#1 You have already seen the gifs. Admit it.
Nichijou is a show that owes a lot of its popularity to the internet. The short comedy sketches that make up each episode are very easily shared around on video sites like Youtube or Reddit, but those sketches themselves are then also easily cut up into various gifs which are even easier to share through any image hosting platform.
I myself discovered the show through random videos and have since seen its gifs used as profile pictures on forums and hardly a week goes by without me seeing it somewhere on social media, even 8 years after the show first aired. The bizarre comedy, the fantastic pacing of each joke, the impact and ridiculousness of its animation, Nichijou is almost certainly made with social media and memes in mind.
It also shows restraint in this regard and doesn’t let itself be led by the allure of viral internet fame, which sets it apart from something like Pop Team Epic in my opinion.
#2 Still a slice-of-life
Nichijou is often marketed as “a slice-of-life, but everything is explosions and insanity.” While set up as the daily life stories of high school girls Mai, Yuuko, and Mio, the presentation and absurd sense of humor mean that daily life becomes a lot more extreme.
The show is full of visual jokes and frantic directing, like in the first episode where two people bumping into each other sets off a giant explosion that sends debris flying across the city, which of course just has to strike one of our unfortunate main characters. Explosions, lasers, robots, it’s all very crazy and present in abundance within Nichijou, yet it also never betrays its slice-of-life genre roots.
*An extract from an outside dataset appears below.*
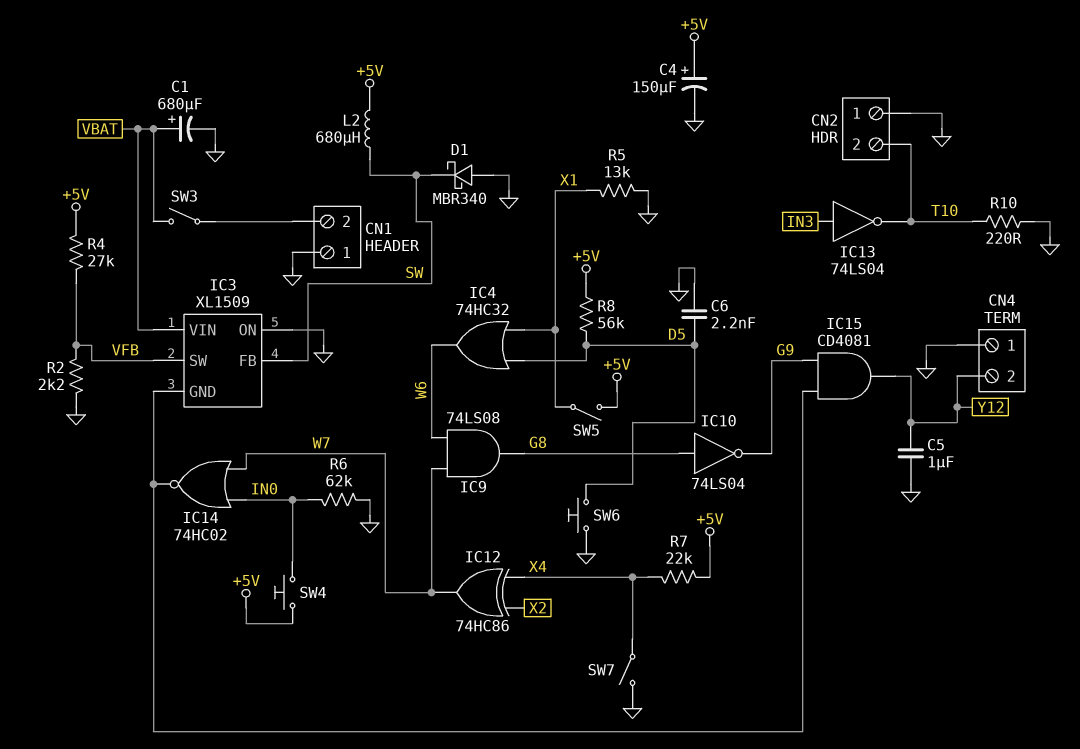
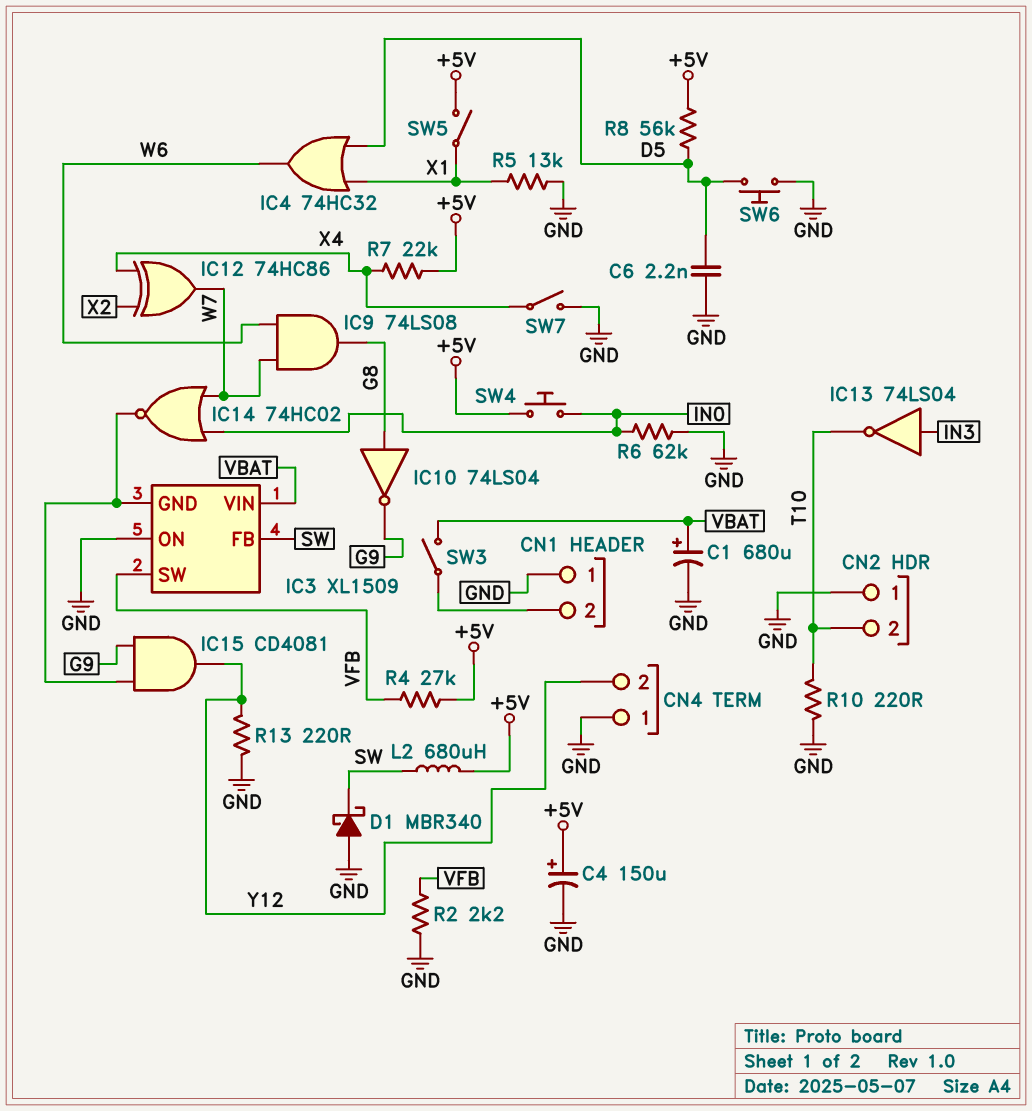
C5: 1uF (GND, Y12) -> none
R13: none -> 220 (GND, Y12)

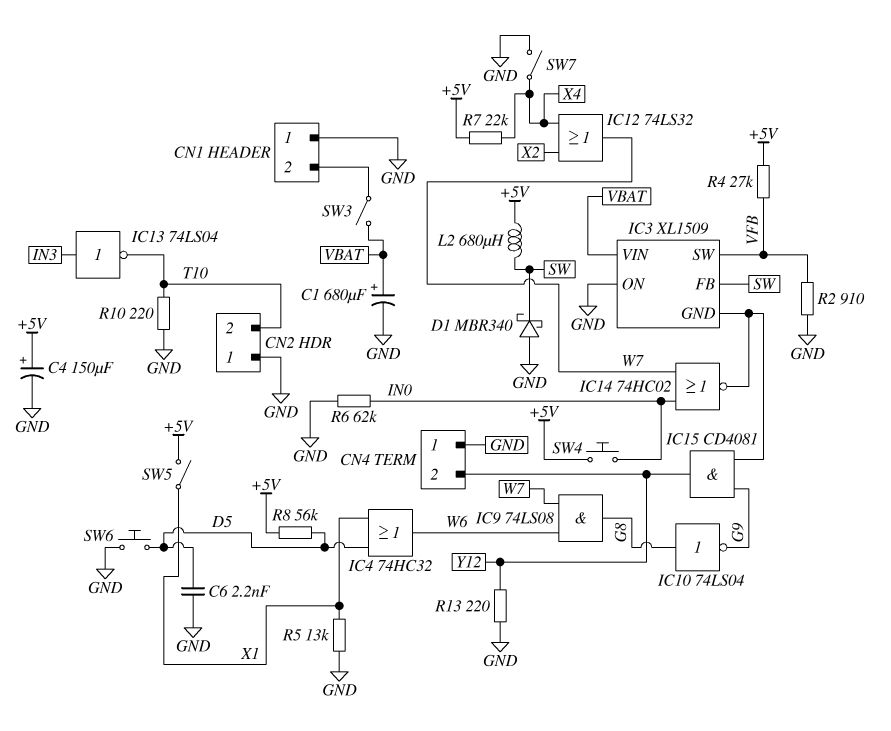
IC12: XOR 74HC86 (in X2, in X4, out W7) -> OR 74LS32 (in X2, in X4, out W7)
R2: 2.2k (GND, VFB) -> 910 (GND, VFB)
While it is all presented in absurd ways, the jokes are often highly-exaggerated takes on situations that aren’t as unlikely as they may seem. Getting bit by a dog, having to chase after a classmate stealing your notebook, awkward flirting between co-workers, it can all happen. If you come to Nichijou for a slice-of-life story, you’ll get it.
#3 Them explosion though
Still, it has to be said that the show is good at covering that slice-of-life core up with a whole bunch of hilarious nonsense. Everyday situations are presented not with comedic realism banking on familiarity, but rather with absurdist comedy brought to life by the fantastic Kyoto Animation.
Though often praised for their heavy-hitting emotional series like Air and Violet Evergarden, Nichijou shows off some of the more exciting animation skills that would continue to serve the studio well in later series like Dragon Maid. Nichijou is as hilarious as it is beautiful, a show with an instantly-recognizable artstyle and design, and with comedy that probably could not have been tackled as well by any other team.
You can feel the love and passion spark from Nichijou in every one of its scenes. Whether it is lasers or explosions, knights or fantasy, or just something weird like a guy riding a goat, Nichijou always feels like the people making it were giving it their full 110%.
#4 The supporting cast
The supporting cast for Nichijou is massive. You got classmates and teachers, various adults and family, and a whole bunch of semi-recurring characters, all of which are very memorable and have fantastic running gags.
The principal of the school, for example, is a caring but terribly unfunny man who constantly faces danger as the elderly vice-principal attempts to usurp his position through terrifying and intimidating schemes. While not every character is as elaborate, a surprising amount of them are. Plenty of sketches don’t feature the main cast at all and instead develop various side-stories featuring these supporting cast members, such as recurring stories about an after school club based on a made-up game that turns out to be less fictitious than the club president thought it would be.
An absolute favorite that I just have to mention is Sasahara, the son of a local farmer who considers himself an aristocrat and has a servant who constantly follows him. He ends up in a lot of scenes with the show’s resident tsundere Tachibana, who tries to hide that she has a crush on him by constantly attacking him with various firearms.
#5 Nano’s predicament
While most of the characters are regular kids facing high school problems, the show also makes main characters out of The Professor, Nano, and their talking cat Sakamoto. The Professor is an 8-year-old girl in a lab coat who is capable of inventing the most amazing things, which includes the robot girl Nano who acts as a big sister to her.
Nano is shy and timid, as well as very self-conscious about the fact that she isn’t really human. This is made even worse by the big wind-up key sticking from her back, which The Professor insists is necessary because it is cute. Nano just wants to appear normal and be a regular girl, which ends up being an important arc that unites the two sets of main characters and allows Nichijou to pluck at the heartstrings of its viewers.
It’s not typical slice-of-life content, but watching Nano come to terms with who she is and try to find people who accept her is probably what I look forward to the most on any rewatch.